Ad Prospects of Success
The conviction was grounded solely on circumstantial evidence. That type of
evidence, where it fits like a puzzle is one of the best types of evidence. In casu the only reasonable inference to draw, based on the various strands of the circumstantial evidence, was that the applicant was part and parcel of the fraud. The evidence relied upon by the trial court is this:
Applicant was the custodian of the title deeds to the property in question. They belonged to his late father. Applicant was residing at the premises in question in the cottage while the main house was being leased by a tenant. He was staying with Robert Sirika and Thomas Mugoni some of the fraudsters who are still at large. When the investigating officer approached the applicant in connection with the fraud and asked where Sirika and Mugoni were, the applicant said he did not know them. When asked for the house’s title deeds the applicant produced deeds pertaining to a totally different property. On being quizzed why he was giving the officer wrong deeds that was when the applicant said the correct deeds where taken by Robert Sirika and Thomas Mugoni yet initially he had denied knowing them. Applicant could not proffer any reason why the two had taken the deeds save to say that they had asked for them. On searching the applicant’s abode the investigating officer stumbled upon an old diary belonging to the applicant. On a page of the diary there was a breakdown of funds allocation totalling $50 000. The allocation had names of Don, so much (representing Donald the applicant) Rob, so much (for Robert) Tom, so much (for Thomas), Mike, so much (for Michael) the agent at Pinnacle Properties who facilitated the sale of the house) etc. Other breakdowns went as follows:
“I Donald Kaseke have … rent plus deposit and have agreed that they move their things today. Get my passport, organise to leave the country. Pay lobola. Cut my locks (meaning dreadlocks) be a new person. Buy a motor vehicle”.

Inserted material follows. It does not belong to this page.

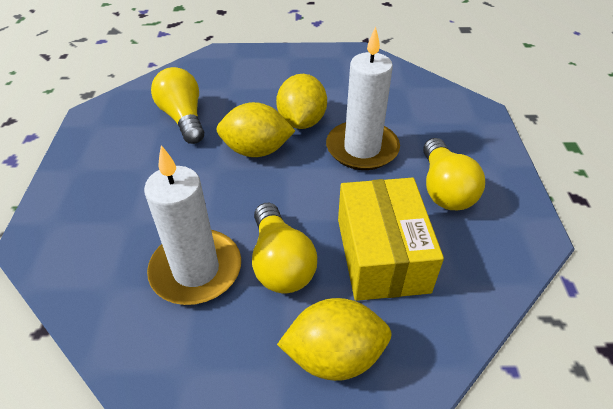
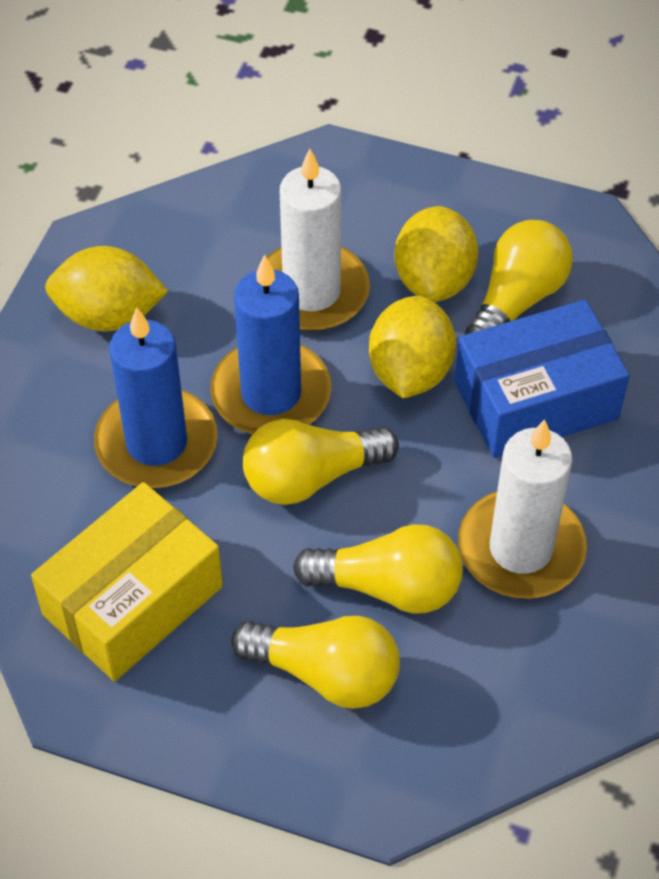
blue box: 0 -> 1
blue candle: 0 -> 2
yellow light bulb: 3 -> 4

Then another witness was Doubt Chidziwo a debt collector who said the applicant once approached him with Robert Sirika and he helped them evict some tenants from the house in question in 2008. Later the applicant took him to Bindura to redeem the original deeds for the house from some person applicant had pledged them to as surety for a loan. When the applicant paid him for his (witness’s) services he gave the deeds to the applicant and that was still in 2008. He later met the applicant driving a car recently purchased. Subsequently the applicant told him he had sold the house in question.
Such circumstantial evidence leads only to one reasonable inference, viz that the applicant participated in the fraud. In the event, prospects of success are nil.
Risk of abscondment
When the application was heard, the 31 March, 2011 deadline for restitution had passed with the applicant having failed to make any restitution at all. Having felt the rigours of imprisonment and with no prospects of success on appeal, the applicant is likely to abscond. The likelihood is real.
Likely delay before the appeal is heard.
In view of the foregoing, even if the hearing of the appeal is likely to be delayed, the applicant will not suffer any prejudice at all by continuing to serve sentence. In fact this will be to his advantage. The interests of justice demand that persons properly convicted and sentenced must quickly serve their punishment. The sentence seems on the lenient side in view of the prejudice caused.
In the result, the application be and is hereby dismissed for lack of merit.